On the surface, the solution provided by the IPv6-compliant NAT sounds like a no-brainer; the NAT does all the work and clients get to keep their existing IPv4 addresses. That's how it works in theory, but this introduces a new problem: there are about a dozen methods currently in use for translating IPv4 to IPv6 and back again.

The two major methods are Teredo, developed by Microsoft, and a specification called6to4 that is backed by Apple, Cisco, D-Link, Fortinet, Netgear and others. Both are meant as temporary solutions while companies transition to native IPv6 networks.

Teredo works by creating tunnels between IPv6 hosts and encapsulating IPv6 traffic as IPv4 UDP messages for traversing IPv4 NATs. It also can assign addresses and work from either side of a NAT.

Unlike Teredo, 6to4 works without the use of tunnels, instead employing a series of relay servers (already in place) to encapsulate IPv6 packets as IPv4 packets to be transmitted over IPv4 networks. It does this by assigning a block of IPv6 addresses to networks with a global IPv4 address. This method permits 6to4 networks to interoperate with native IPv6 networks.

2. Internet Service Provider

The availability of IPv6 service depends entirely on the service provider. Many cable companies have already made the switch and will provide customers with access to their IPv6 servers and addresses immediately. This would enable sites with IPv6-compliant routers and NATs to make the change fairly seamlessly, as long as requirement number three is fulfilled.
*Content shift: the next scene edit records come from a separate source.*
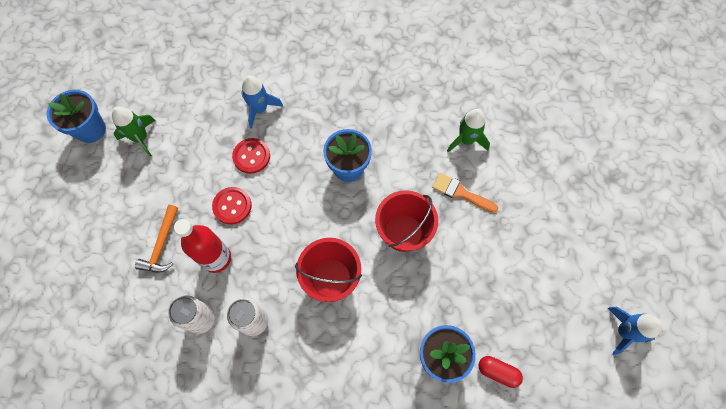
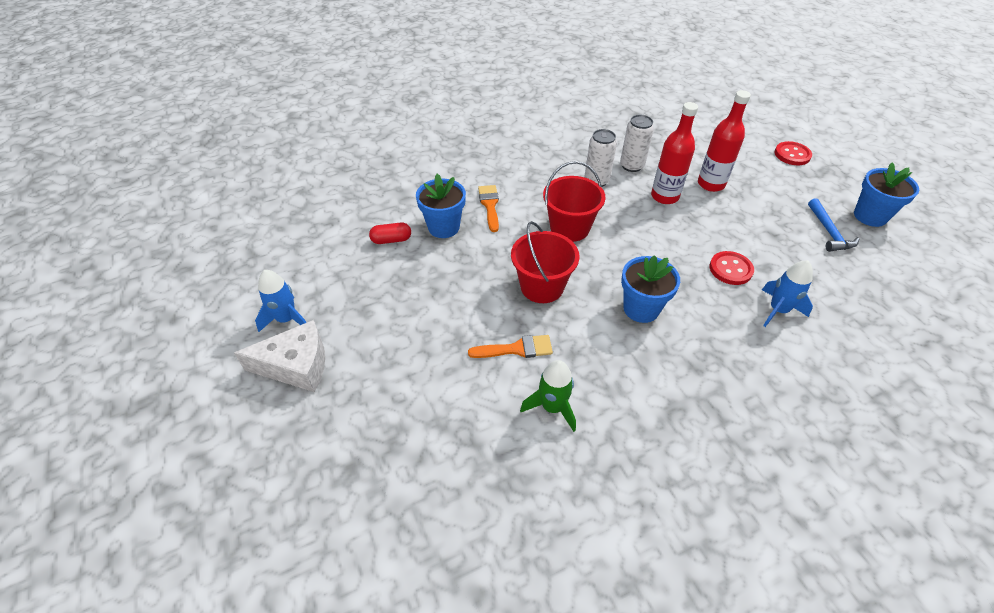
camera: 145 degrees right, 20 degrees down
(141, 138) = (829, 232): green rocket -> blue hammer
(161, 245) = (711, 184): orange hammer -> red bottle
(232, 206) = (697, 229): red button -> red button (792, 155)
(379, 358) = (490, 205): none -> orange brush
(627, 278) = (296, 365): none -> white cheese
3. Mission-critical servers

Some Web-based application providers including Google and Microsoft are already running both stacks on their servers, and can therefore service both types of networks right now. It's important to whether your customer's mission-critical service providers are on board with IPv6 or plan to.
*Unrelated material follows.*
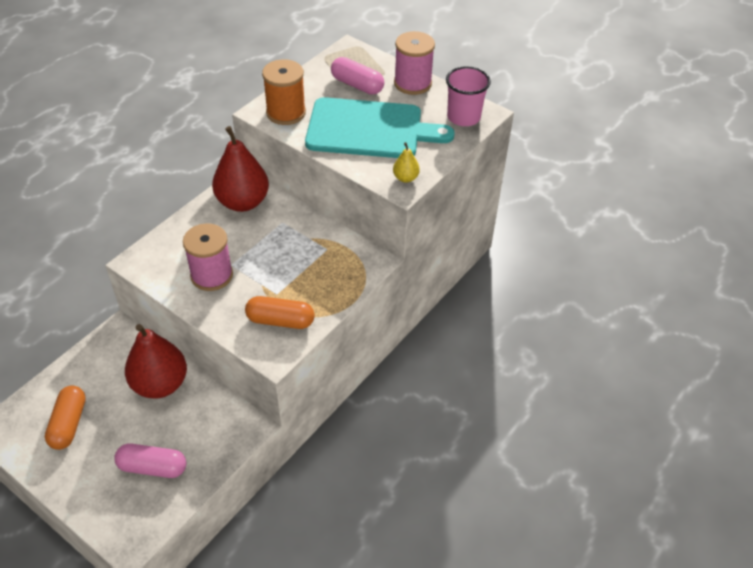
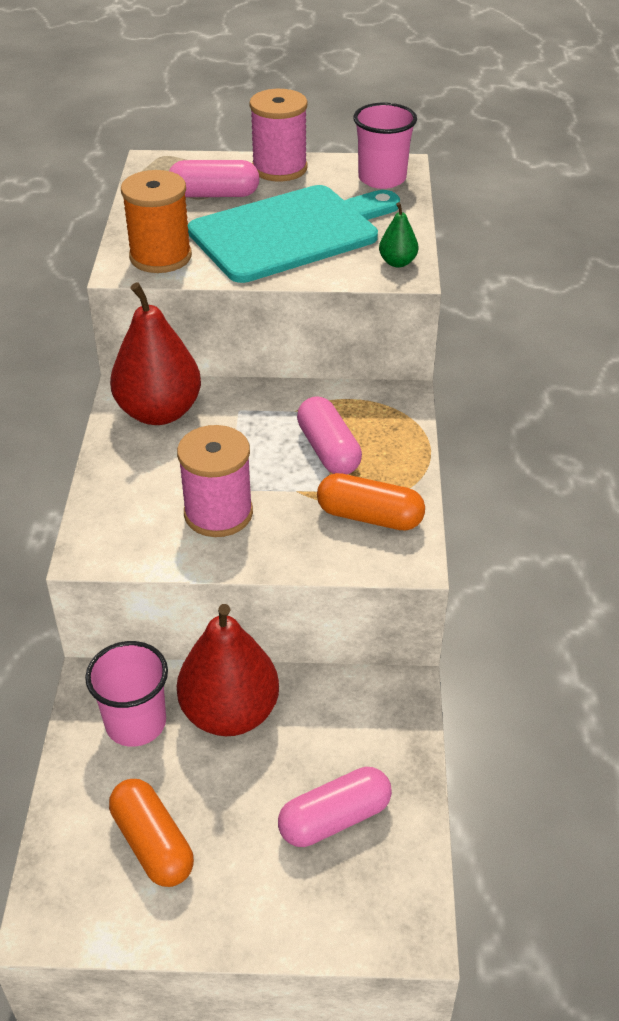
camera: 35 degrees left, 5 degrees down
(116, 362) = (136, 723): none -> pink cup
(280, 321) = (369, 517): orange capsule -> orange capsule turned 45 degrees clockwise
(301, 271) = (328, 450): none -> pink capsule
(405, 178) = (397, 262): yellow pear -> green pear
Remember, IPv6 NAT is meant to provide a transition step toward full IPv6 implementation. There are serious downsides to remaining with a methodology that employs network address translation, including an increase in management complexity, the resulting network performance overhead, and the persistence of a redundant network channel that's required by NAT.

Once past the migration hurdles of implementing a native IPv6 network, the paybacks will be huge. The protocol permits the permanent assignment of IP addresses, which greatly simplifies the creation and maintenance of networks and networking infrastructure.

When using IPv6, the client and server communicate directly, eliminating the latencies now endured when server requests are processed through numerous routers, NATs, table look-ups and proxies. Performance improvements can be as much as 10-fold. The end-to-end nature of IPv6 also speeds up streaming applications, and enables on-demand IPsec between client and server, increasing application security and further reducing compute overhead.

With the better part of a million Android and iOS devices being activated each day, many seeking access to the World Wide Web, the time is now for the world to widen its Web.